Even as the water from Hurricane Florence and the flooding that followed finally began to recede, it left behind a poignant and pungent reminder of the powerful storm that overwhelmed the Carolinas and turned roads to rivers.
Thousands of dead and dying fish littered Interstate 40 in North Carolina over the weekend, stranded there as floodwaters ebbed. Just days before, that same stretch of highway in Pender County had been submerged, and people traveled along it in boats.
“It dumped 30 inches of water in our immediate area, which is why you saw the intense flooding that caused these fish to be in places they shouldn’t have been,” said Samantha Hardison, a volunteer firefighter at the Penderlea Fire Department, which was tasked with clearing the fish off part of the key highway.
Some of the carcasses were quite large, Hardison said — “the size of a man’s thigh” — and would have posed a threat to drivers as the road began to reopen.
The department used a fire hose for the job.
“Well, we can add ‘washing fish off of the interstate’ to the long list of interesting things firefighters get to experience,” Hardison wrote in a post to the department’s Facebook page Saturday. “Hurricane Florence caused massive flooding in our area and allowed the fish to travel far from their natural habitat, stranding them on the interstate when waters receded.”
When the firefighters arrived, they couldn’t quite tell what was shimmering on the asphalt, Hardison said.
“When we pulled up on it, it almost looked like a mirage,” she said. “You knew something was on the road, but you couldn’t tell until you pulled up on it.”
And then, there was no mistaking the sight or the smell.
“It was insane,” Hardison said. “There were thousands.”
No one at the fire department could remember anything like it from past storms and floods, she said.
“When the chief got the call, he was like, ‘Wait, are you serious? You’re kidding right?,’” Hardison said.
The firefighters cleared just a portion of the highway by hose, calling in the state transportation department to finish the job with different equipment.
But video of the department’s effort, posted to social media, had racked up more than a half million views by Sunday morning.
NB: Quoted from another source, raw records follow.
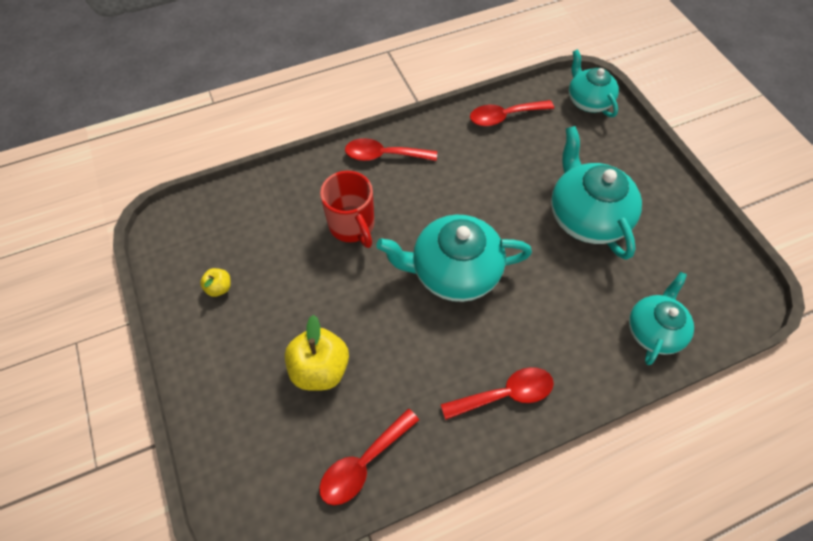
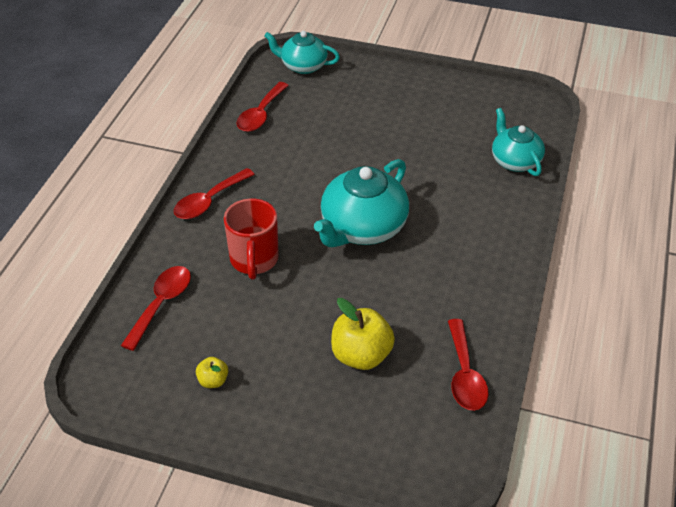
camera: 50 degrees left, 15 degrees down
(352, 226) = (254, 260): red mug -> red mug turned 75 degrees clockwise
(505, 394) = (487, 263): red spoon -> red spoon (161, 304)
(586, 216) = (396, 132): turquoise teapot -> none

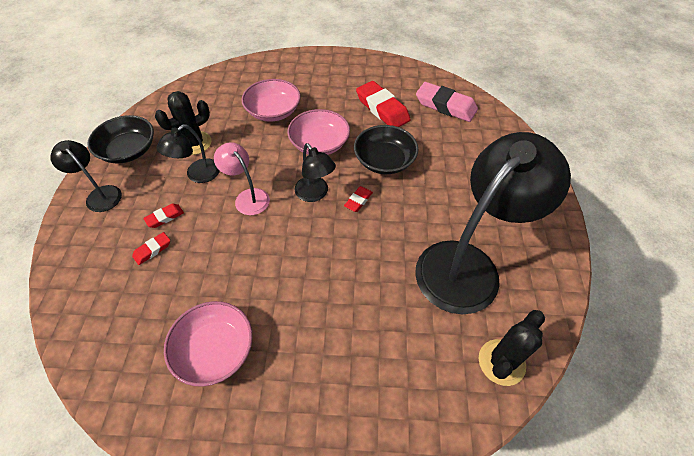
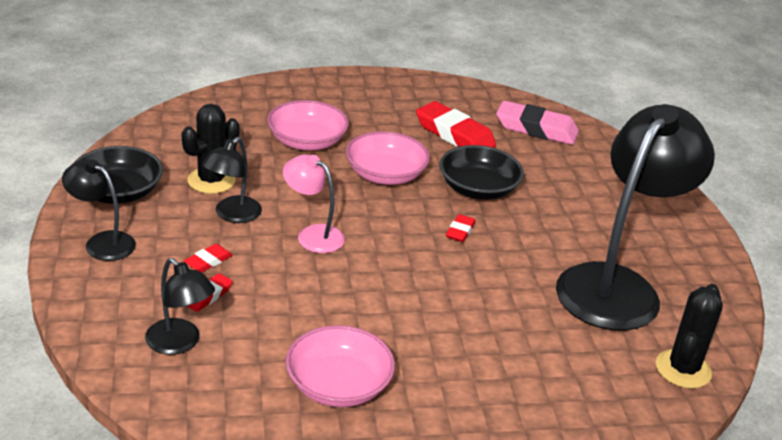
camera: 15 degrees left, 20 degrees down
(315, 194) = (401, 227): black lamp -> black lamp (180, 343)

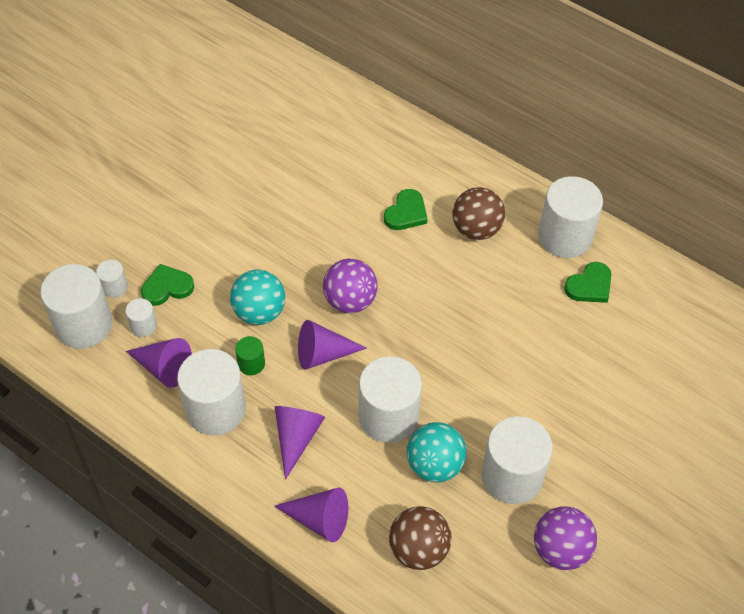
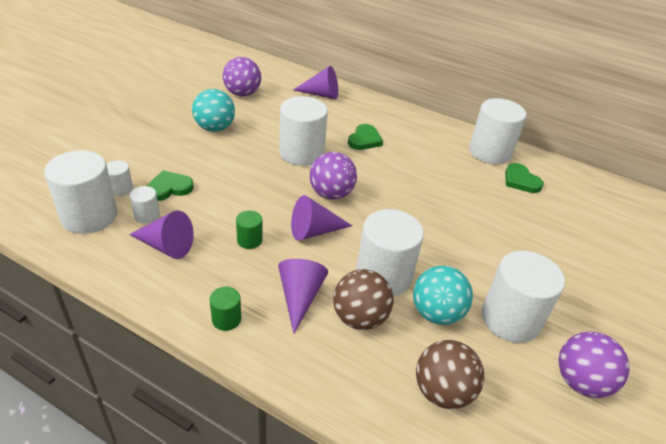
camera: 10 degrees left, 15 degrees down
(215, 409) = (218, 277): white cylinder -> white cylinder (301, 153)
(221, 459) = (226, 319): none -> green cylinder
(259, 312) = (253, 203): turquoise ball -> turquoise ball (215, 128)
(260, 127) = (242, 93): none -> purple ball
(319, 519) = (334, 369): purple cone -> purple cone (321, 94)
(476, 229) = (421, 148): brown ball -> brown ball (360, 318)
(589, 285) = (520, 180): green heart -> green heart turned 105 degrees clockwise

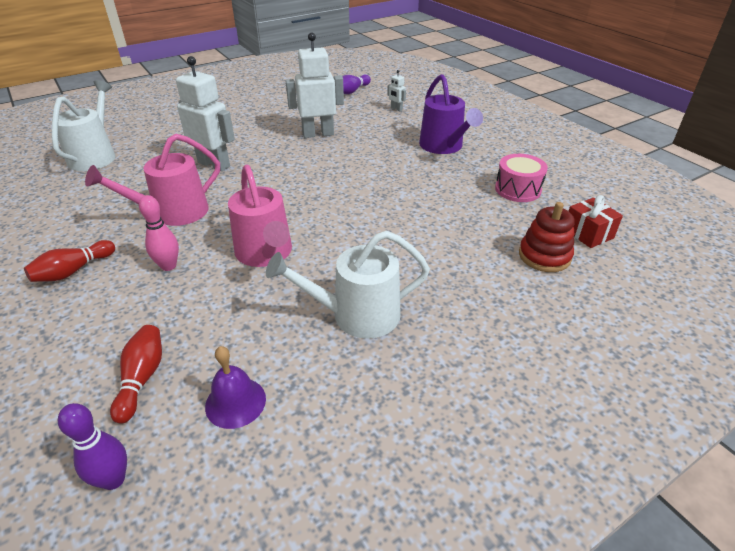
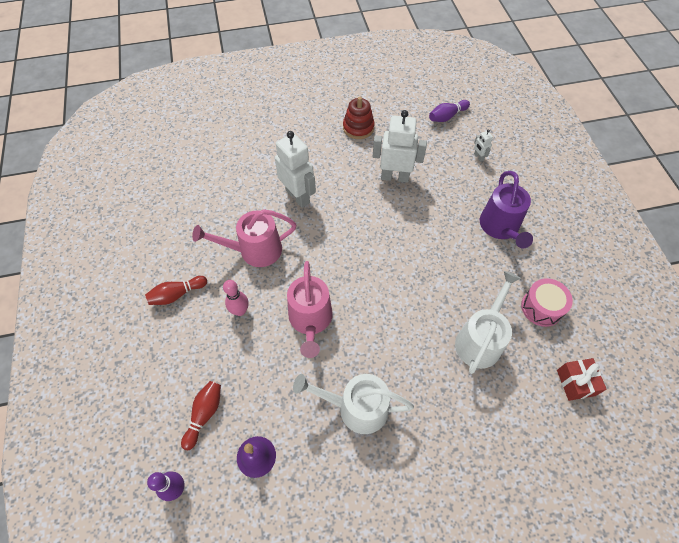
camera: 20 degrees right, 20 degrees up
(95, 156) = (209, 158): white watering can -> white watering can (480, 340)
(544, 256) = (524, 396): red stacking toy -> red stacking toy (358, 128)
It was one of several posts shared over the weekend that highlighted the mass fish fatalities. A second video showed fish strewn across both sides of the highway and one caught in a fence. One transportation department employee also posted grisly photos of the scene on Interstate 40. In a comment, someone described the “horrible decaying flesh smell.”
Another user wrote that the die-off is sad, but it is a sign of progress.
“Thank god water is receding,” the commenter said. “It’s been a long few weeks. Before and after hurricane. Lots of loss for so many down here.”
More than 40 people have died since Hurricane Florence made landfall about 10 days ago, bringing with it high winds and heavy rains that downed trees and swamped towns. The storm forced road and school closures across the coastal Southeast and has caused tens of billions of dollars in damage.
For Carolinians, the images were yet another display of the unique devastation Florence wrought, causing many to ask a frightening question: In the coming days, as water continues to recede, what else will it leave behind?